Musk gives a brief overview of the law and its history, but says that it simply doesn’t apply to Tesla, which isn’t an incumbent.
“The intent was simply to prevent a fair and longstanding deal between an existing auto company and its dealers from being broken, not to prevent a new company that has no franchisees from selling directly to consumers. In most states, the laws are reasonable and clear,” writes Musk. “In a handful of states, the laws were written in an overzealous or ambiguous manner. When all auto companies sold through franchises, this didn’t really matter.

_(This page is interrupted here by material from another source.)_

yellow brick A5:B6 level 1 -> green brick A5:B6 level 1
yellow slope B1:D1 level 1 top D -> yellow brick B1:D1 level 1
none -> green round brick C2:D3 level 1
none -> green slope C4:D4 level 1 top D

However, when Tesla came along as a new company with no existing franchisees, the auto dealers, who possess vastly more resources and influence than Tesla, nonetheless sought to force us to sell through them.”
Musk also takes some swipes at Governor Chris Christie’s recent troubles with bridges — and New Jersey’s history of mob activity.

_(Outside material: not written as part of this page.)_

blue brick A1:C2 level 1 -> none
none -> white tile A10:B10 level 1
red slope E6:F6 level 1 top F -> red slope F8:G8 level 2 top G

The rationale given for the regulation change that requires auto companies to sell through dealers is that it ensures “consumer protection”. If you believe this, Gov. Christie has a bridge closure he wants to sell you! Unless they are referring to the mafia version of “protection”, this is obviously untrue. As anyone who has been through the conventional auto dealer purchase process knows, consumer protection is pretty much the furthest thing from the typical car dealer’s mind.
One of the issues that Musk has with the decision, which will go into effect on April 1, is that Governor Christie said it would be put to a vote of the state legislature, rather than being put into place in a meeting of the commission.
New Jersey is the third state, after Arizona and Texas, to ban Tesla’s direct sales model.
I am, unfortunately, addicted to cars, and Musk’s statements about the motivations of car dealers ring all too true. He notes that there is little incentive for a dealer to carry or push electric cars when the majority of their revenue comes from gasoline vehicles.
Musk notes that Fisker and Coda both attempted to use the old model to sell their vehicles and both have failed. Gasoline vehicles contribute more to the bottom line because of the regular maintenance needed. Tesla vehicles don’t need oil changes and smog tests as they don’t use combustion engines. All of that eats into the dealer’s bottom line. Not to mention that car dealership servicing departments in general (yours might be fine, I dunno) have a pretty poor and well-deserved reputation for ripping people off.
So, on one side we have the commission enacting what it says is a protective measure that will prevent undue leverage being put on franchise owners from car manufacturers. On the other side we have Tesla who is selling directly, rather than using a franchise model.
Musk’s argument is that lobbyists for the auto industry are conducting “back room deals” to pervert the original purpose of those laws. If Tesla succeeds in convincing policy makers of that in New Jersey, it could set the template for other states with similar protection laws.